Informal Statement+Proof (Input): /-- Let $x$, $y$ and $z$ all exceed $1$ and let $w$ be a positive number such that $\log_x w = 24$, $\log_y w = 40$ and $\log_{xyz} w = 12$. Find $\log_z w$. Show that it is 060.-/

The [[logarithm]]ic notation doesn't tell us much, so we'll first convert everything to the equivalent exponential forms.

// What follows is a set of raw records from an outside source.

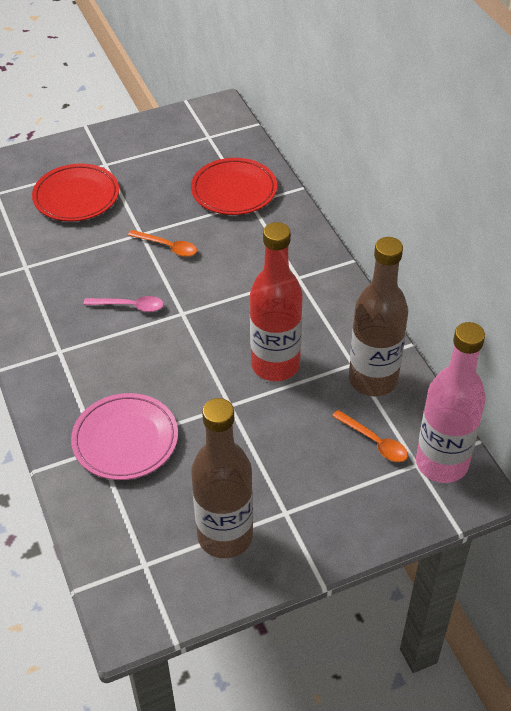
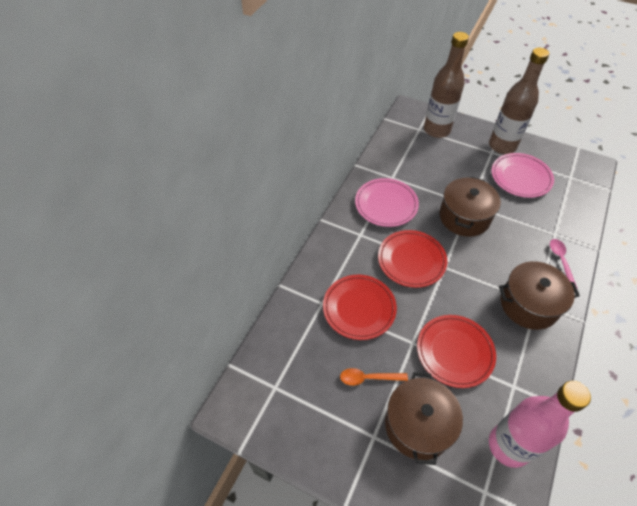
brown pot: 0 -> 3
orange spoon: 2 -> 1
pink plate: 1 -> 2
red bottle: 1 -> 0
red plate: 2 -> 3

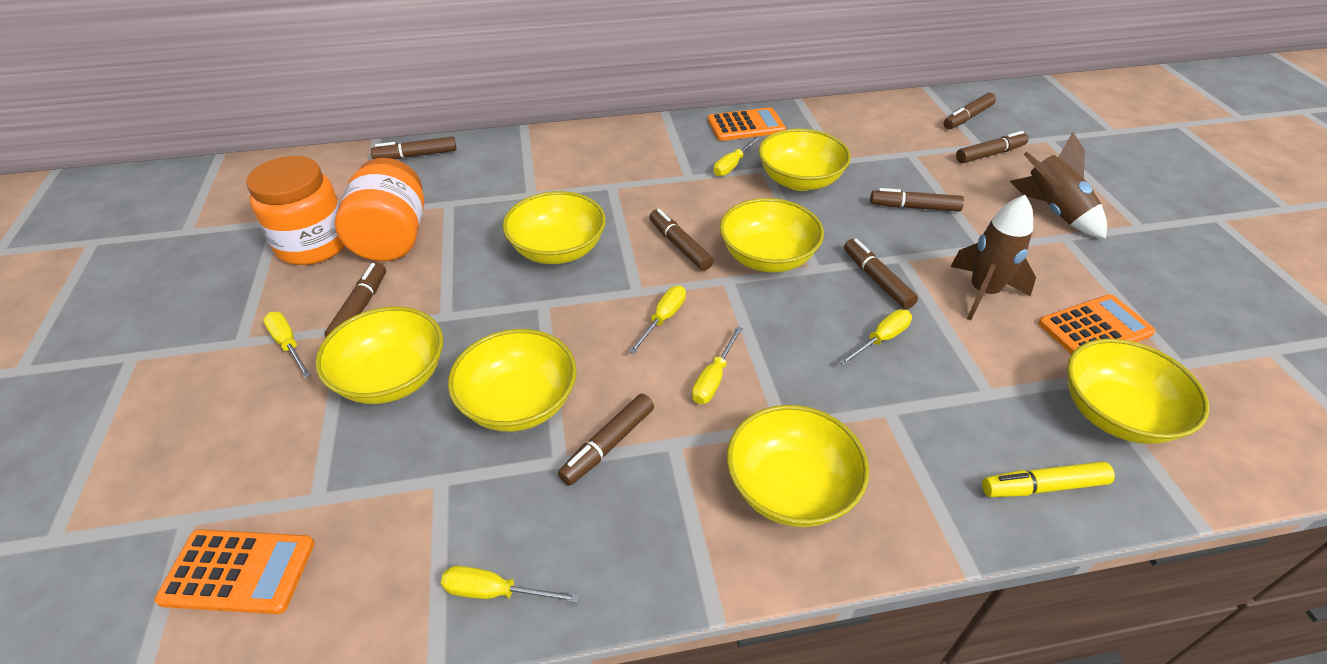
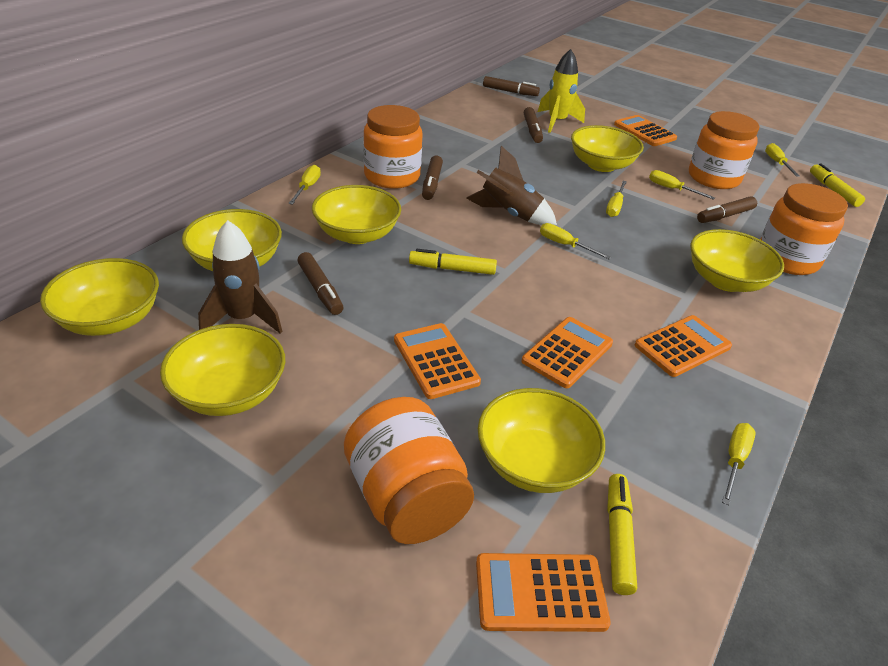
brown marker: 8 -> 5
orange calculator: 3 -> 5
orange jar: 2 -> 4
yellow marker: 1 -> 3
yellow rocket: 0 -> 1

$x^{24}=w$, $y^{40}=w$, and $(xyz)^{12}=w$. If we now convert everything to a power of $120$, it will be easy to isolate $z$ and $w$.

$x^{120}=w^5$, $y^{120}=w^3$, and $(xyz)^{120}=w^{10}$.

With some substitution, we get $w^5w^3z^{120}=w^{10}$ and $\log_zw=060$.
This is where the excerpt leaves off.